Freedom
"It is for freedom that Christ has set you free."
These words are included in the modern day Bible in Galations. What was the author talking about?
Many people in recent interpretation of the Bible think of heaven as a future place or state that happens after we die. But what if heaven could be a reality now?
These two perspectives on heaven then yield two very different perspectives on these words about freedom. Is freedom just something to imagine in some future state of affairs? Or is freedom something you can have now? Paul talked about freedom, but also being set free. This implies that we have been restricted previously and there was a change of status.
Honestly, I don't know very many people living freely, which makes this very intriguing and a potent invitation. Why aren't people living freely? I think people live freely when they believe they can. So most of us must not believe we can live freely. Why?
Well, personally, I think I am scared of freedom. I think of phrases like FOMO and opportunity cost. Making decisions can sometimes paralyze me. I want so much to make the right decision. But what is my "right" based on? When I consider freedom, there must be many right answers. This is somewhat where I find myself now, because then it's less about what is right and more - what do I want. And, wow, is that hard! Then I have to know myself. This is really hard for me because for so much of my life I have just been trying to do it right - to do what's expected of me, to fit in, to be normal, to be good. These are the messages that I have practiced over and over. These are what created fences around what I think is possible.
To use even stronger language, they create prisons. prisons that I need to be set free from. Technically I have been free all along, but I haven't known it. The prisons I grew up in were my home. I never realized I could walk through the open door to wider spaces. I never knew I could tear down the wall. Instead I acquired plants and hung things on the wall trying to beautify and be comfier in my confinement.

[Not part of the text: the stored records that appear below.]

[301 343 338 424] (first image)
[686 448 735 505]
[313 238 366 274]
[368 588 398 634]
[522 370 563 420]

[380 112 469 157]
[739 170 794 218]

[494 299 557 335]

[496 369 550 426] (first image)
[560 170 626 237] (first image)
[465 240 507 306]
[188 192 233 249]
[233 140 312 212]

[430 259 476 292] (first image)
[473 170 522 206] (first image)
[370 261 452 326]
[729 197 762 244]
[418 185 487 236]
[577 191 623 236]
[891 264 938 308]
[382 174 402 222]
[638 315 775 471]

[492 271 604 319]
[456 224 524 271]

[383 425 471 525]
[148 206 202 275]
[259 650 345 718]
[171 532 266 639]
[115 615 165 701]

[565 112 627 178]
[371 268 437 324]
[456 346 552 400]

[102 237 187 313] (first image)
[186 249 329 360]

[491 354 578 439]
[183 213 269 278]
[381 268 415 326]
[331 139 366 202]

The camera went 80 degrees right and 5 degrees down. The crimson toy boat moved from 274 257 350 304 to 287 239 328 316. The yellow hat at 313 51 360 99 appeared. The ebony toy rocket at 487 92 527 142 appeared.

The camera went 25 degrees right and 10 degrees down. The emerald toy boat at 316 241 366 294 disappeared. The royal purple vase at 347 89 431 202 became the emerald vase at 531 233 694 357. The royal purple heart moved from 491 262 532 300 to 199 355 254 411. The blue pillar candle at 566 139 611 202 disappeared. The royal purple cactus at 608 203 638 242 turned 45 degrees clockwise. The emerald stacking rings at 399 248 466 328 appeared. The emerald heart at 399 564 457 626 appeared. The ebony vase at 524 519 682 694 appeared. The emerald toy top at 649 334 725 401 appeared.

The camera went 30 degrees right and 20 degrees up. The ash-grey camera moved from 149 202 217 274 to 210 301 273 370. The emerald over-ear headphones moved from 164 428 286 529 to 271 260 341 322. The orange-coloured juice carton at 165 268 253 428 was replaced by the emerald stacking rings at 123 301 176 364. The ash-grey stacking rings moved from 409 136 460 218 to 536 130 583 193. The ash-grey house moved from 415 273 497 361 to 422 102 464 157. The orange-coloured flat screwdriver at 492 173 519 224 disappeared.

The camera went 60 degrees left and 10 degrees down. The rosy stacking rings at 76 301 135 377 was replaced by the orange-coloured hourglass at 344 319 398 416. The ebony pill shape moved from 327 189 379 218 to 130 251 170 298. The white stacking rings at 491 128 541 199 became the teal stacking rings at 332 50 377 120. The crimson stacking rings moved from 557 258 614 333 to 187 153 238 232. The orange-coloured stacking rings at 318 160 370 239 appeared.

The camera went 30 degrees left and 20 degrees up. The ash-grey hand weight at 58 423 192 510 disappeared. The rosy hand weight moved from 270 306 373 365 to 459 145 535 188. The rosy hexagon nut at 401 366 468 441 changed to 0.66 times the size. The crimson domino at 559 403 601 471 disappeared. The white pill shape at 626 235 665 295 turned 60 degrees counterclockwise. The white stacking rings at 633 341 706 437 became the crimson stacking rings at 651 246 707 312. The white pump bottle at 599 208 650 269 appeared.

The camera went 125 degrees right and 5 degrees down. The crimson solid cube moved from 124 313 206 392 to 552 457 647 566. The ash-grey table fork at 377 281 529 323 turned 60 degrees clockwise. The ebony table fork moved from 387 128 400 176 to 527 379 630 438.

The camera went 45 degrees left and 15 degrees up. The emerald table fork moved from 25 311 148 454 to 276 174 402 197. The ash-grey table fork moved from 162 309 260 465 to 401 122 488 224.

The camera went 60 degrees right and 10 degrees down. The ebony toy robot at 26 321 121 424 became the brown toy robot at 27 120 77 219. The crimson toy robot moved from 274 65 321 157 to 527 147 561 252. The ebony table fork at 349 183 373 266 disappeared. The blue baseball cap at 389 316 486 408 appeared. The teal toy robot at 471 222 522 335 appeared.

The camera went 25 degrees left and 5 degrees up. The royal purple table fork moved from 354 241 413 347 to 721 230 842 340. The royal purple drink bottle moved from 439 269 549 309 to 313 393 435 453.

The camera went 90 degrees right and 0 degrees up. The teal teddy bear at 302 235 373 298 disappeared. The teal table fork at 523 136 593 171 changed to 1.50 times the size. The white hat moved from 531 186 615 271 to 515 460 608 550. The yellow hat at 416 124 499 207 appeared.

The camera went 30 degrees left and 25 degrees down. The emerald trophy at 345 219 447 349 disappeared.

Every now and then I would meet someone free and I would be so amazed and perplexed by this human. How did they do it? Could I do it too? Their lives seemed so far from mine. The chasm between my world view and theirs seemed too great. I didn't see a path to their perspective, but I did feel envious and it did awaken in me a curiosity. I became curious over the decades if I too could have the freedom they seemed to revel in. I had to look beyond my immediate surroundings because I didn't have a freedom mentor nearby in my family, peer group, or community. These infrequent freedom persons served as beacons way off in the distance. The encounters were so infrequent were that I would forget about their existence for periods of time.
Like those around me, I grew to take comfort in my prison. The prisons I was in gave me structure and simplified my days. Many of these prisons, if not self-made, were self-perpetuated. I repeatedly chose to not walk through the open door.
Freedom brings change and unpredictability. It requires trust. This all frightens me.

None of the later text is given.